ASAP partners are pulling out all the stops to help cats and kittens in need right now-training foster families, holding special adoption events, and keeping in touch with each other daily to transfer animals from shelters that have run out of space to others that can help. "We're taking as many cats and kittens as we can from our county shelter partners," said Karen Green, executive director of Cat Adoption Team, "But we can only bring them in as quickly as we're able to find good new homes for the cats and kittens in our care." This also means that CAT is currently not accepting cats directly from the public so that they can focus on helping ASAP partners through their shelter transfer program. Additionally, at the Oregon Humane Society, there are currently over 250 cats on a waiting list to come to the shelter for adoption.

"We're in a win-win situation at this time - the public finds the perfect cat and helps us open up a space for another cat in need of a loving home," adds Lisa Feder, Operations Director at the Humane Society for SW Washington. "Saving lives is a community effort and we need the public to help us achieve a community where cats can receive the help they need and the home they deserve."

The public is urged to visit their local animal shelter this week to adopt a cat or kitten. New volunteers and foster families are welcomed, along with financial donations. If you are considering rehoming your cat, there may be resources that can help you keep your cat rather than add it to the crowded shelter population. Most shelters have information on their websites that
can help resolve behavior problems, find pet-friendly housing, or find a new home for a pet without going to a shelter.

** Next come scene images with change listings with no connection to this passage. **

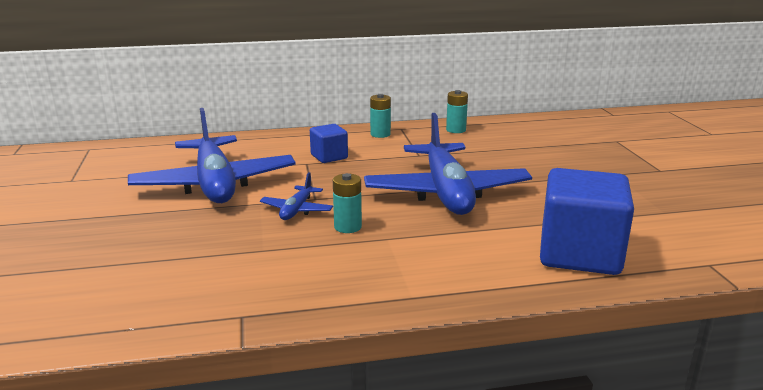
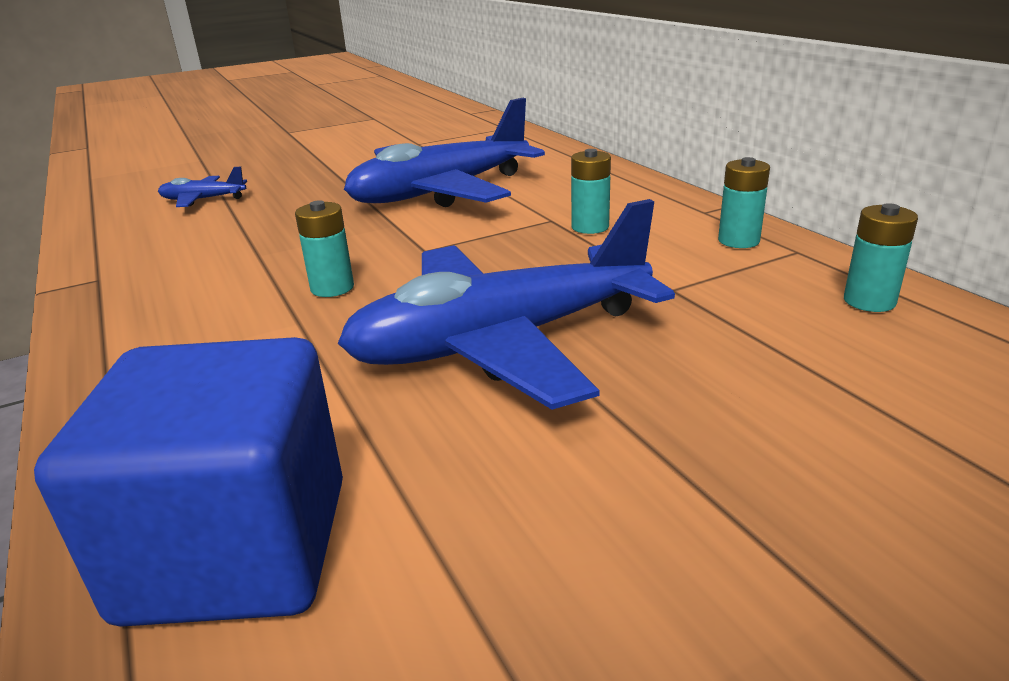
camera: 75 degrees right, 5 degrees up
(297, 210) = (379, 247): blue plane -> blue plane (203, 200)
(329, 157) = (590, 227): blue cube -> turquoise battery

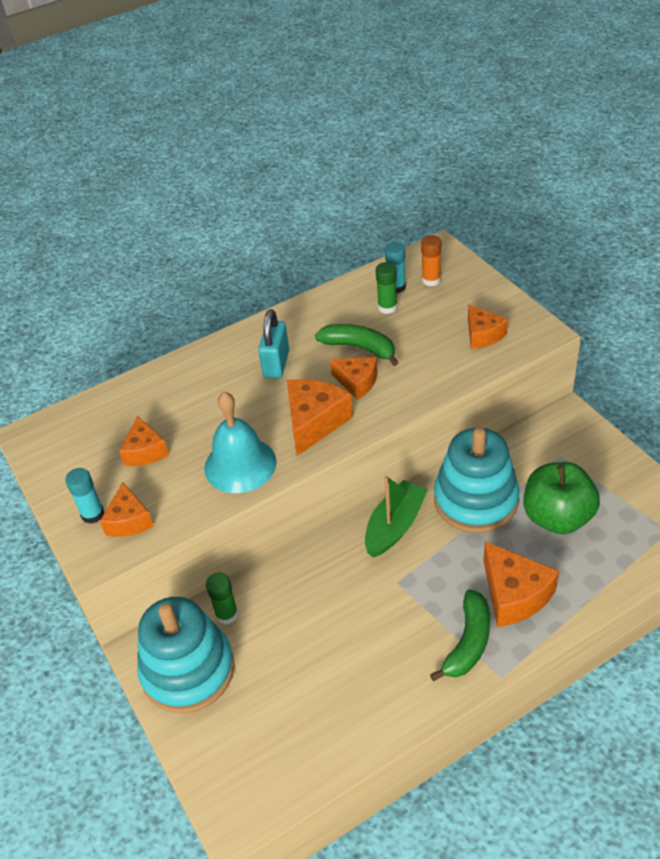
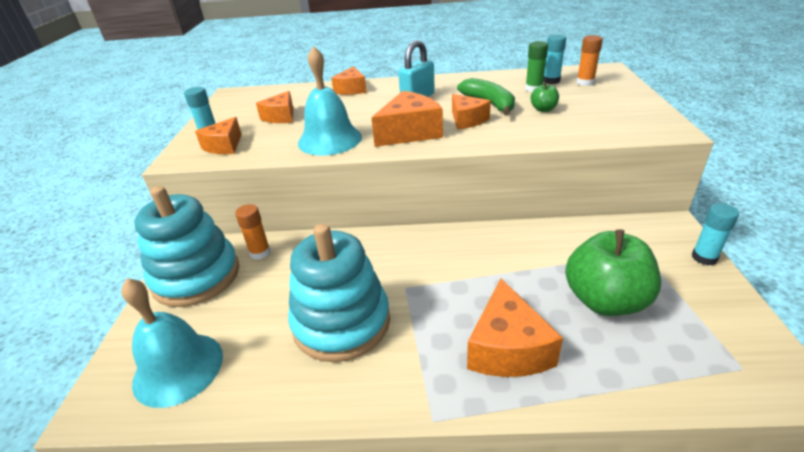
camera: 30 degrees right, 10 degrees down
(227, 614) = (260, 253): green glue stick -> orange glue stick
(271, 753) = (178, 368): none -> turquoise bell
(394, 526) = (440, 247): green boat -> none
(418, 339) = (543, 109): none -> green apple
(468, 642) = (426, 368): green banana -> none
(475, 500) = (528, 255): turquoise stacking toy -> turquoise stacking toy (341, 322)
(482, 335) = (606, 119): orange cheese -> orange cheese (351, 89)
(606, 440) = (704, 257): none -> turquoise glue stick

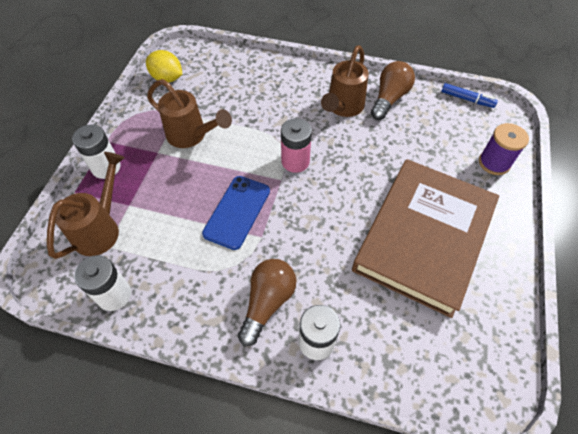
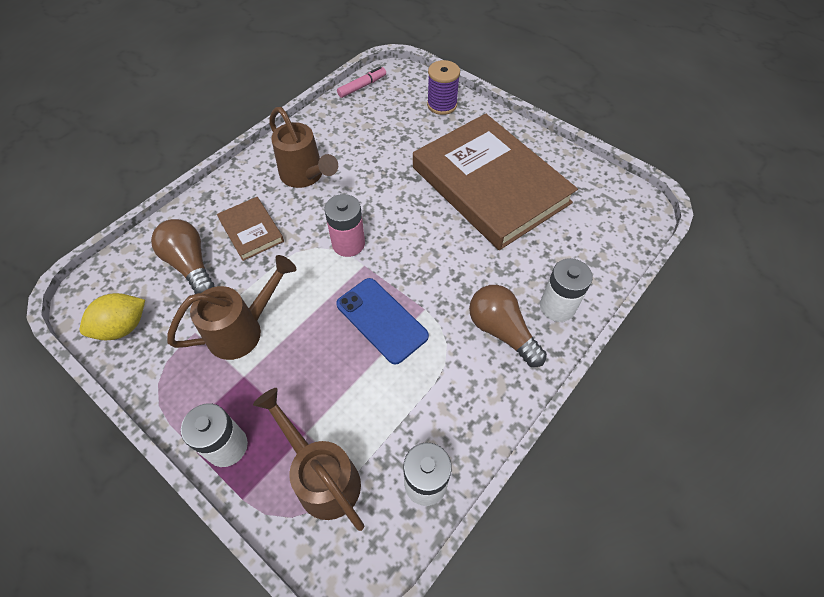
camera: 65 degrees left, 0 degrees up
(274, 101) = (251, 230): none -> brown book
(389, 98) = (321, 137): brown light bulb -> brown light bulb (190, 264)
(467, 99) = (362, 86): blue marker -> pink marker

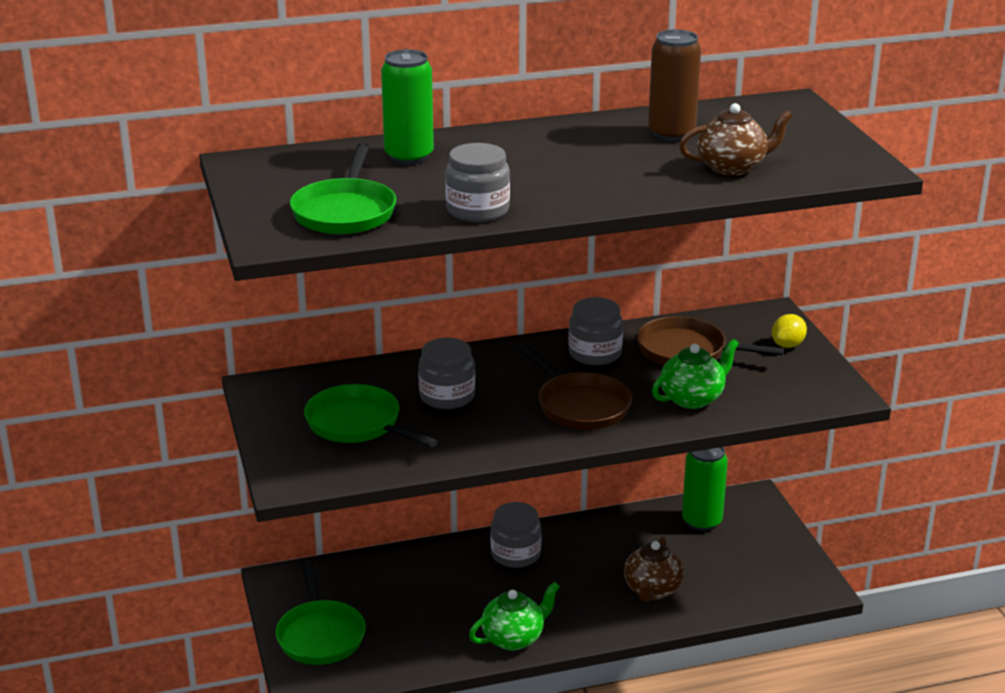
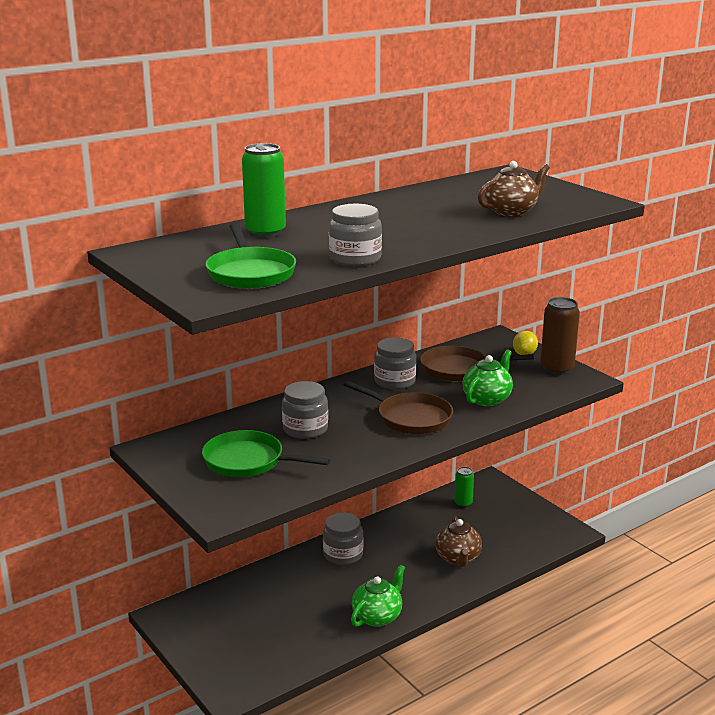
camera: 20 degrees left, 5 degrees down
(320, 634) = (223, 650): green pan -> none
(671, 133) = (446, 198): brown can -> brown can (556, 369)
(701, 521) = (463, 503): green can -> green can, size x0.59

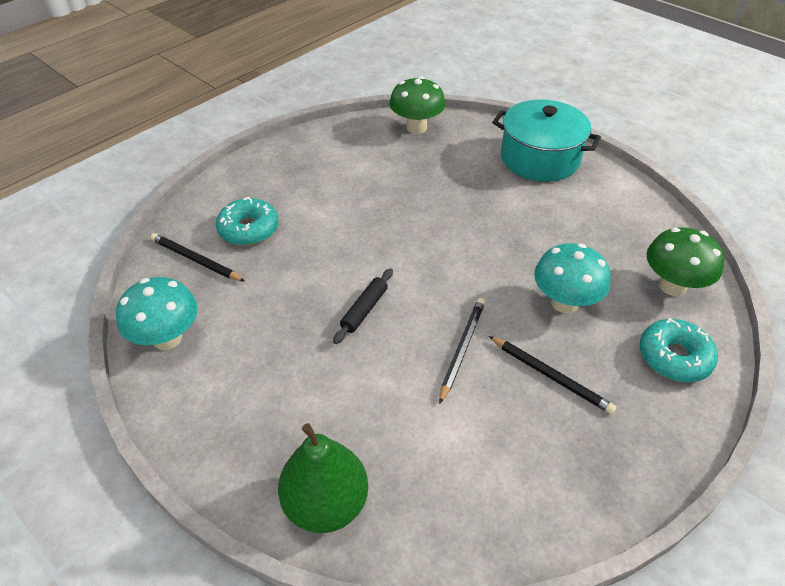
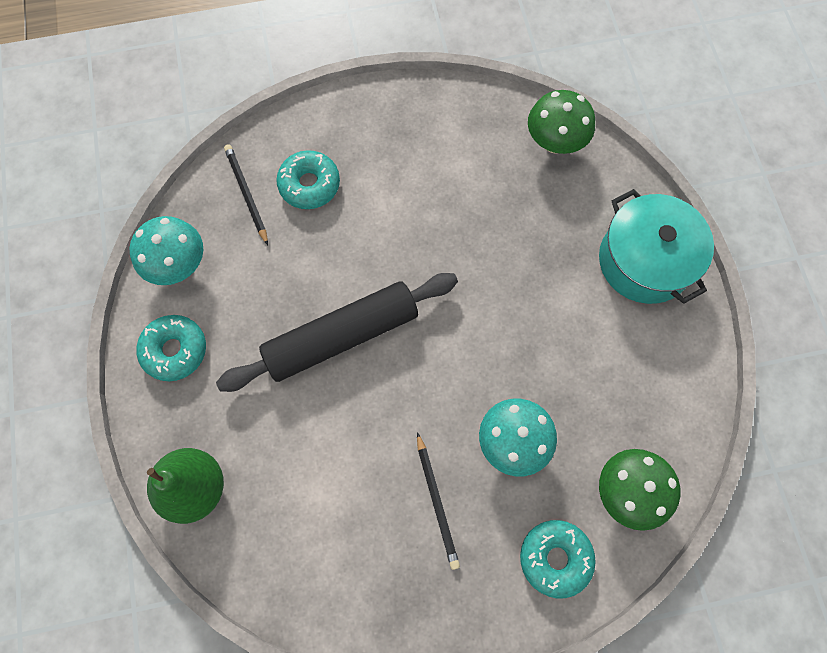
camera: 35 degrees right, 25 degrees up
(213, 403) = (175, 350): none -> turquoise donut
(364, 310) = (342, 336): black rolling pin -> black rolling pin, size x2.38
(462, 348) = (388, 427): black pencil -> none

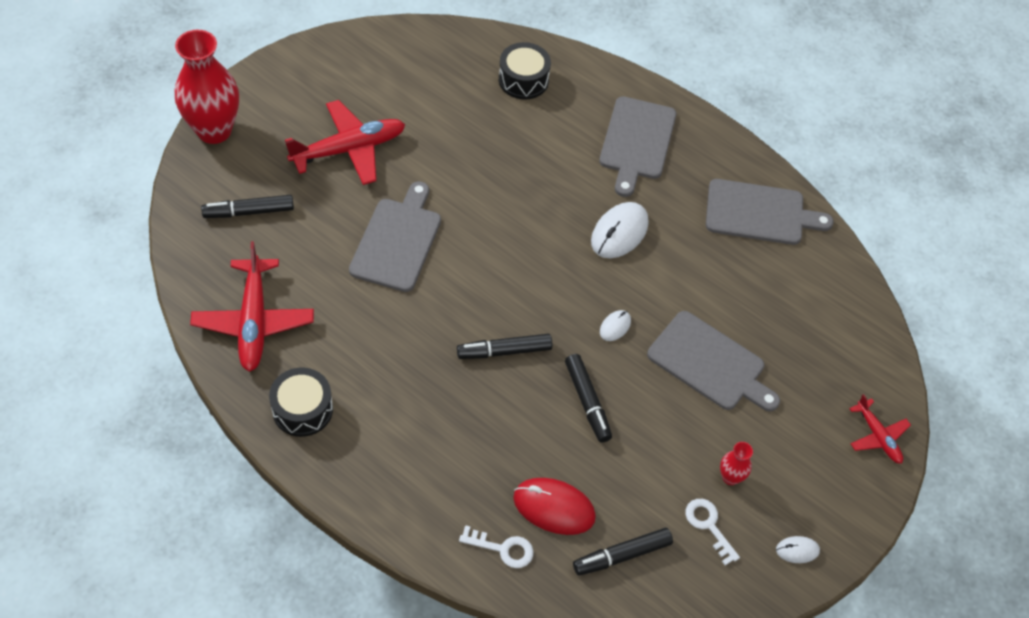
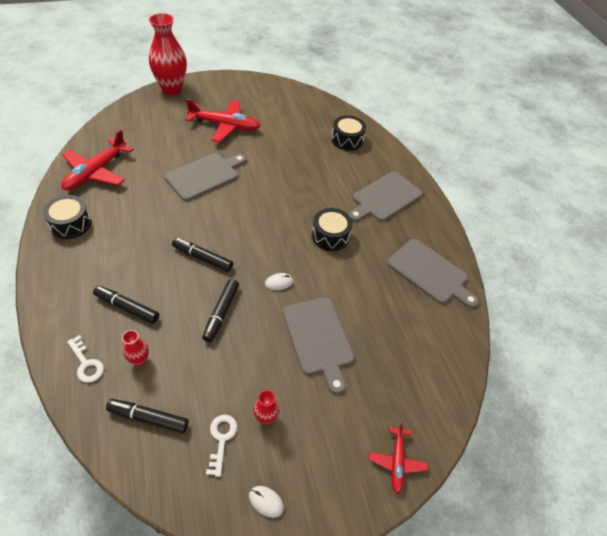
camera: 35 degrees right, 5 degrees down
(249, 212) = (149, 127): black marker -> black marker (127, 308)
(554, 507) = (139, 360): red mouse -> red vase
(619, 232) = (330, 236): white mouse -> black drum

The ASAP shelters with cats and kittens waiting for their new homes are:

Bonnie L. Hays Small Animal Shelter, 1901 SE 24th Ave. Hillsboro, OR 97123;
(503) 846-7041;

Cat Adoption Team, Sherwood, 4175 SW Galbreath Drive, Sherwood, OR 97140;
(503) 925-8903;<>

Humane Society for SW Washington, 1100 NE 192nd Avenue, Vancouver, WA 98684

(360) 693-4746, www.southwesthumane<http://www.southwesthumane>.org

Multnomah County Animal Control, 1700 W Columbia River Hwy., Troutdale, OR
97060; (503) 988-7387;<>

Oregon Humane Society, 1067 NE Columbia Blvd. Portland, OR 97211; (503)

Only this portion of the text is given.